There is really very little difference between fructose and alcohol, and I'm going to suggest you'll do better without them both than you would with them.

IF YOU'RE GOING TO EAT SUGAR, HERE ARE THE LIMITS, AND IT SHOULD COME FROM WHOLE FOODS (FRUIT OR VEG JUICE IS *NOT* A WHOLE FOOD!!!)

You all know me...I don't like big organizations...however, I think they put out some useful guidelines in this area ("a broken clock is right twice a day" sort of thing).

Before you look at the below guidelines, Google lists an "apple" as having 19 grams of sugar, for reference.

Here is the daily "added" sugar limit recommendation from the American Heart Association (https://www.heart.org/en/healthy-living/healthy-eating/eat-smart/sugar/added-sugars), AND I would suggest this is one good guideline for MAX TOTAL daily sugar intake from ALL sources:

Next, we have the World Health Organization:

WHO calls on countries to reduce sugars intake among adults and children (https://www.who.int/news/item/04-03-2015-who-calls-on-countries-to-reduce-sugars-intake-among-adults-and-children)

"A new WHO guideline recommends adults and children reduce their daily intake of free sugars to less than 10% of their total energy intake.
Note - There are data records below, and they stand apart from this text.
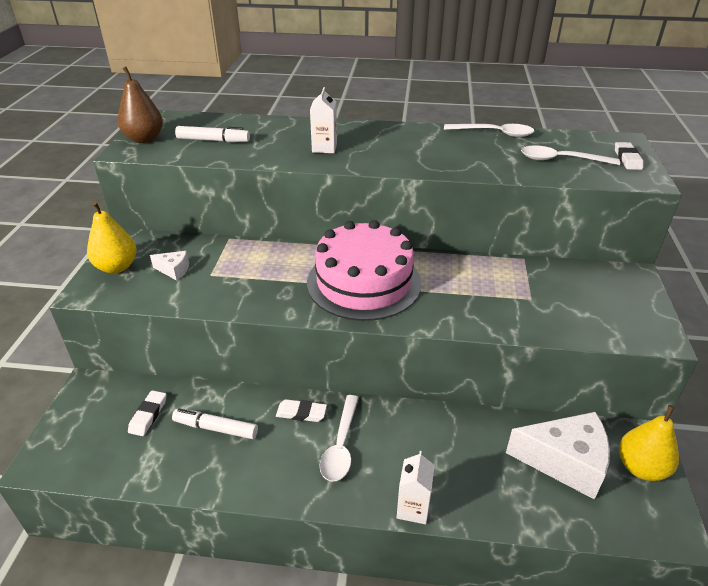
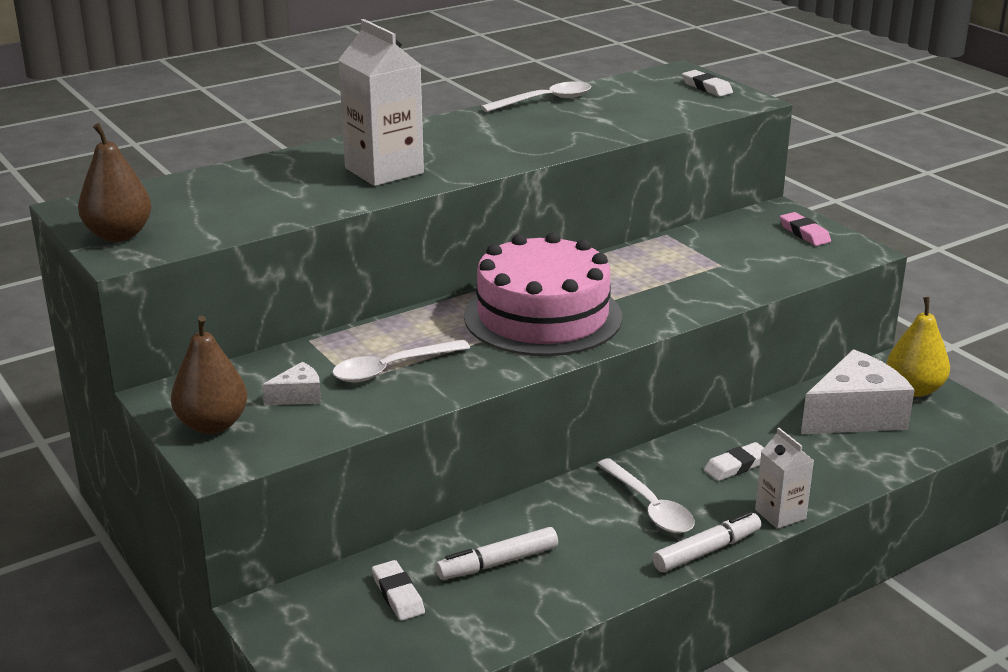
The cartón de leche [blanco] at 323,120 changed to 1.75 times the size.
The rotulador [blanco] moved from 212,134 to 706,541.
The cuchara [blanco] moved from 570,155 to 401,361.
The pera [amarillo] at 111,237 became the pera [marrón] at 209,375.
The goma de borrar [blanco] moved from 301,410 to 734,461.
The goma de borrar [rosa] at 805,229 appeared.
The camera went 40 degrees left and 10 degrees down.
A further reduction to below 5% or roughly 25 grams (6 teaspoons) per day would provide additional health benefits."

In a 2000 Calorie-per-day adult diet, the above 10% means a max of 200 Calories from sugar, which is 50 grams of sugar.  5% would then be a max of 100 Calories from sugar. Again, I would use those limits for TOTAL SUGAR FROM ALL SOURCES, not just for "added sugars".

The final paper I'll present here:

Health implications of fructose consumption: A review of recent data (https://www.ncbi.nlm.nih.gov/pmc/articles/PMC2991323/)

"The issue of dietary fructose and health is linked to the quantity consumed, which is the same issue for any macro- or micro nutrients. It has been considered that moderate fructose consumption of ≤50g/day or ~10% of energy has no deleterious effect on lipid and glucose control and of ≤100g/day does not influence body weight."\

Quitting sugar is not easy, as it acts EXACTLY LIKE AN ADDICTIVE DRUG. If you need to get over your sugar addiction, I HIGHLY suggest Allen Carr's work on this subject, called "Good Sugar, Bad Sugar". ONLY use the first 8-12 chapters, before it dives too much into encouraging basically veganism, but don't let this dissuade you from the first part, it really works! You can find his books on iTunes, Google Play store, Amazon, and AllenCarr.com (https://allencarr.com/). I DO NOT RECOMMEND his weight loss books!!!

The combination of using Allen Carr's work to "unbrainwash" yourself, along with getting rid of most or even ALL of the sugars in your diet, WILL HELP YOUR HEALTH MORE THAN YOU EVER IMAGINED.